About the Book
A virtual memoir in letters by the beloved creator of the Moomins
Tove Jansson's works, even her famed Moomin books, fairly teem with letters of one kind or another, from messages bobbing in bottles to whole epistolary novels. Fortunately for her countless readers, her life was no different, unfolding as it did in the letters to family, friends, and lovers that make up this volume, a veritable autobiography over the course of six decades--and the only one Jansson ever wrote. And just as letters carry a weight of significance in Jansson's writing, those she wrote throughout her life reflect the gravity of her circumstances, the depth of her thoughts and feelings, and the critical moments of humor, sadness, and grace that mark an artist's days.

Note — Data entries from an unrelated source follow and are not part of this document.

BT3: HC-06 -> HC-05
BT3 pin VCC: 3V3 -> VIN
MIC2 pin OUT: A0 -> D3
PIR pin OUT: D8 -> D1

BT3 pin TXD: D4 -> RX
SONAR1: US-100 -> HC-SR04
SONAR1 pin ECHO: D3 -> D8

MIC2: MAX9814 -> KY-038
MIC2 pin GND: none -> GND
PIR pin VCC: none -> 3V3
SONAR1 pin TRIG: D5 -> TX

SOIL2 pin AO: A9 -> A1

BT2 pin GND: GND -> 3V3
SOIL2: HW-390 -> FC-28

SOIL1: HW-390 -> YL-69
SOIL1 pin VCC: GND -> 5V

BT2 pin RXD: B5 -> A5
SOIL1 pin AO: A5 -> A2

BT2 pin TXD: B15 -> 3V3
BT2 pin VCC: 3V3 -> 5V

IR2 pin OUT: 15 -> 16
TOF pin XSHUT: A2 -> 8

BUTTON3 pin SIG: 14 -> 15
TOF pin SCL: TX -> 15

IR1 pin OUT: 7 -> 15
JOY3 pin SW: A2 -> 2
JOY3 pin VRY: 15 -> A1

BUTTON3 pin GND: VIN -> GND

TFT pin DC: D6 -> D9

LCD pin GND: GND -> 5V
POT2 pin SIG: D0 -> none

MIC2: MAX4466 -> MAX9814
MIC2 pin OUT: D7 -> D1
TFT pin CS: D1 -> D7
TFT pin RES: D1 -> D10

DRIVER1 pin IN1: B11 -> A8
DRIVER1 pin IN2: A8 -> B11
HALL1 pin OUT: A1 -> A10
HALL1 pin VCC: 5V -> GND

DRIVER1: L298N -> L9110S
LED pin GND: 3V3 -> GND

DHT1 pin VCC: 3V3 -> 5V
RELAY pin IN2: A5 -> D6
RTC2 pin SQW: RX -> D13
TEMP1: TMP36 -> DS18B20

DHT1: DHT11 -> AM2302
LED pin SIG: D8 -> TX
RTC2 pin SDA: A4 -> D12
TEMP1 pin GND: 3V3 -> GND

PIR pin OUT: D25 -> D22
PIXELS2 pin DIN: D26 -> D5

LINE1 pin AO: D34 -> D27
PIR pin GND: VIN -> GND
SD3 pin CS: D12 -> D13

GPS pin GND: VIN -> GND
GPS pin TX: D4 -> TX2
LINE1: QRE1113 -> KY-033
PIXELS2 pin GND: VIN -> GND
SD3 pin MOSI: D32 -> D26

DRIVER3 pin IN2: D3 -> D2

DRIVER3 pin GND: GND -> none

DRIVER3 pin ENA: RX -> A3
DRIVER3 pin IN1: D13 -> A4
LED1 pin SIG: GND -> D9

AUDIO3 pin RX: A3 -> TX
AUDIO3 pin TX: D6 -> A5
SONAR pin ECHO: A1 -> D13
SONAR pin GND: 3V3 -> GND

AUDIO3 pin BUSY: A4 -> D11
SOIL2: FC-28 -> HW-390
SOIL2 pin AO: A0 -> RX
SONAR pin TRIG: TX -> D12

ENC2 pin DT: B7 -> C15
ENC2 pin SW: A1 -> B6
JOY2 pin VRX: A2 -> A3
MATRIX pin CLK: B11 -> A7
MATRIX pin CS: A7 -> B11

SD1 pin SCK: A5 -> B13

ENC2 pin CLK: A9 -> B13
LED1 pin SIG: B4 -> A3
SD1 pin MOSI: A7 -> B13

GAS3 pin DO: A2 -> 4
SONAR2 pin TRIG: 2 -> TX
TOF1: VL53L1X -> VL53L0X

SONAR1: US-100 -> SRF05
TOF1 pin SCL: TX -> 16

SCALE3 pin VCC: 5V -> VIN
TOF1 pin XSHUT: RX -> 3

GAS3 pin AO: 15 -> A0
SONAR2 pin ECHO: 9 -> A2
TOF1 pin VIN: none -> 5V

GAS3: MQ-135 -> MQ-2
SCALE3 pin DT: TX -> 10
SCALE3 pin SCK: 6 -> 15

These letters, penned with characteristic insight and wit, provide an almost seamless commentary on Jansson's life within Helsinki's bohemian circles and on her island home. Shifting between hope and despair, yearning and happiness, they describe her immersion in art studies and her ascension to fame with the Moomins. They speak frankly of friendship and love, loneliness and solidarity, and also of politics, art, literature, and society. They summon a particular place and time reflected through a mind finely attuned to her culture, her world, and her own nature--all clearly put into biographical and historical context by the volume's editors, both longtime friends of Tove Jansson--and, in the end, draw a complex, intimate self-portrait of one of the world's most beloved authors.
About the Author:
Finnish writer, artist, and political cartoonist Tove Jansson (1914-2001) is best known for her books about the Moomins, adventurous, amusing cartoon trolls who had much in common with their bohemian, nature-loving author and, it seems, shared many of her family's traits. She is also the author of eleven novels and short-story collections for adults, including The Summer Book and The True Deceiver.
Boel Westin is professor of literature at Stockholm University and author of the biography Tove Jansson: Life, Words, Art. She is chairman of jury for the world's largest children's literature prize, the Astrid Lindgren Memorial Award.
Helen Svensson was a literary manager at Schildts Forlag Publishers for thirty years where she was Jansson's last editor.
Sarah Death is a prizewinning literary translator, mainly from Swedish, with some forty translated titles to her name.